Aliyev’s hunters accused of ‘espionage’

Lawyers chasing Kazakh exile in Malta have computer servers seized over allegations of association with foreign secret service.

Rakhat Aliyev.
Rakhat Aliyev.

A spectacular turn of events has taken place in Austria, where one of the main persecutors of Kazakh exile Rakhat Aliyev, who lives in Malta under the name of Rakhat Shorav, had two of his computer servers seized by the Viennese prosecution on suspicion of alleged "espionage".

Lawyer Gabriel Lansky leads a tireless campaign to bring Aliyev, 51, to justice over the murder of two Nurbank bankers. Aliyev, formerly the son-in-law of Kazakhstan dictator Nursultan Nazarbayev, was sentenced to 20 years' imprisonment in absentia by a Kazakh court for their murder. Since his 2010 sentencing, Aliyev has absconded from Austria where he served as Kazakh ambassador, and now lives in Malta.

So far, Lansky and his lawyers have been crucial in locating the whereabouts of money that multi-millionaire Aliyev has transferred from various countries through Austria and Malta and into various tax havens.

But in August, the accusations turned against him. Luxembourg company Labgroup had its offices raided by a police unit from the Grand Duchy, on the strength of a letter-rogatory from Vienna demanding the seizure of "documents and data in any form whatsoever in connection with Gabriel Lansky and the Tagdyr Association," the latter a campaign for justice fronted by the widows of the murdered bankers.

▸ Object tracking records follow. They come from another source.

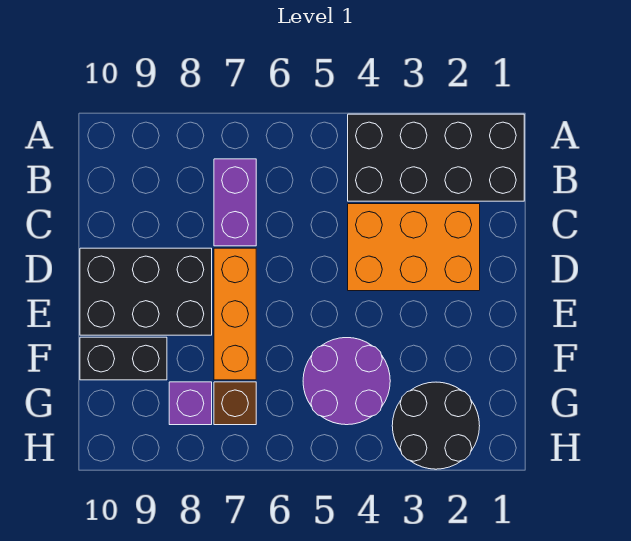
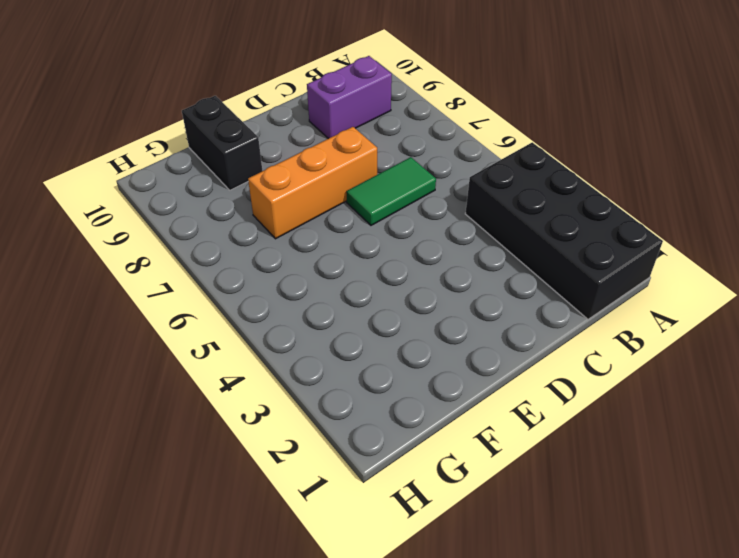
purple brick B9:C9 level 1 -> purple brick B7:C7 level 1
green tile C6:D6 level 1 -> none
none -> orange brick C2:D4 level 1
none -> black brick D8:E10 level 1

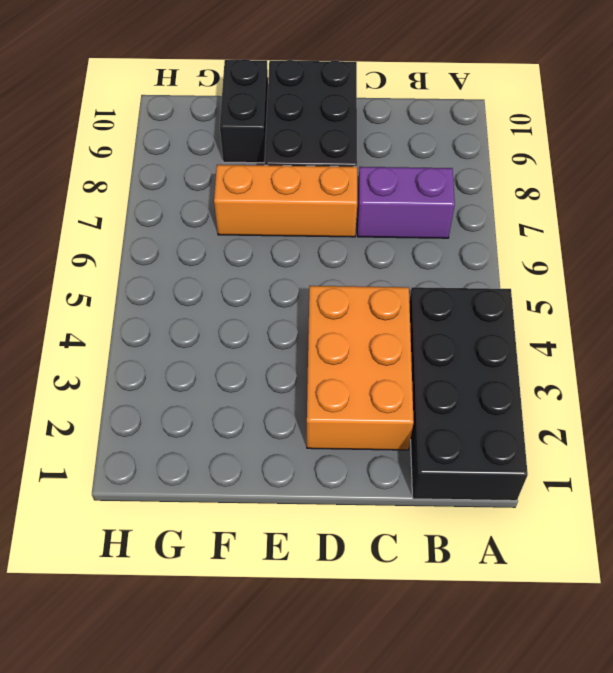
none -> purple round brick F4:G5 level 1
none -> black round brick G2:H3 level 1

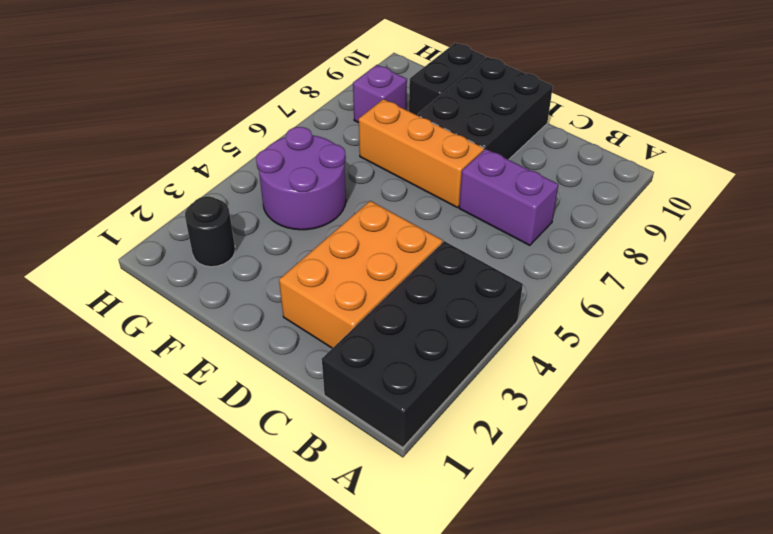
black round brick G2 level 1 -> black round brick G2:H3 level 1
none -> brown brick G7 level 1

Police seized two Hewlett-Packard servers, a Toshiba hard disk and 129 backup files, ostensibly for information on allegations that Lansky had influenced ongoing investigations on Aliyev, again allegedly on behalf of the Kazakh secret service.

According to the Vienna public prosecutor, Lansky may be investigated on charges of "secret intelligence operations to the detriment of Austria", Austrian journal Profil reported.

Lansky has replied to the allegations, categorically denying any association with the Kazakh secret service. "The accusation is absurd. The firm has cooperated with Kazakh law enforcement agencies, as the representative of the Nurbank victims."

Back in July, Lansky had told MaltaToday that his firm was "not connected to the Nazarbayev clan".

"Lansky, Ganzger and Partner represent a group of Kazakh individuals who for many years have been declared by the Kazakh and Austrian justice to be victims of Rakhat Aliyev. We are in parte civile in investigations against Aliyev and his associates in Austria and Germany and are actively engaged in official criminal investigations in Malta.

"The victims' group [Tagdyr] is led by the widows of two managers of the Kazakh bank Nurbank, who were allegedly kidnapped and allegedly murdered by or at the behest of Aliyev in 2007."

Rakhat Aliyev, formerly the deputy head of the Kazakh secret service, is already being investigated on the double-murder by Austrian prosecutors, while in Germany a criminal investigation on allegations of money laundering, in part initiated by Lanksy in 2010.

The Maltese police have also been carrying out their own investigations into the movement of Aliyev's assets to Malta.

On his part, Aliyev remains Malta's most notorious of foreign exiles, claiming in his new autobiography - recently published by Progress Press, publishers for The Times - that Lanksy is employed by the offices of the Kazakh government.

Aliyev is married to Austrian citizen Elnara Shorazova and enjoys free movement across the EU. Austria had refused to extradite Aliyev to Kazakhstan and instead opened its own investigations into the double murders; so far, Malta has never received an extradition request from Austria.

A Maltese court recently turned down a request by the former prime minister of Kazakhstan, Akezhan Kazageldin, to investigate Aliyev on accusations that as deputy head of the Kazakh secret service, he had ordered the torture of two bodyguards to confess to trumped-up charges of an attempt coup against Nazarbayev.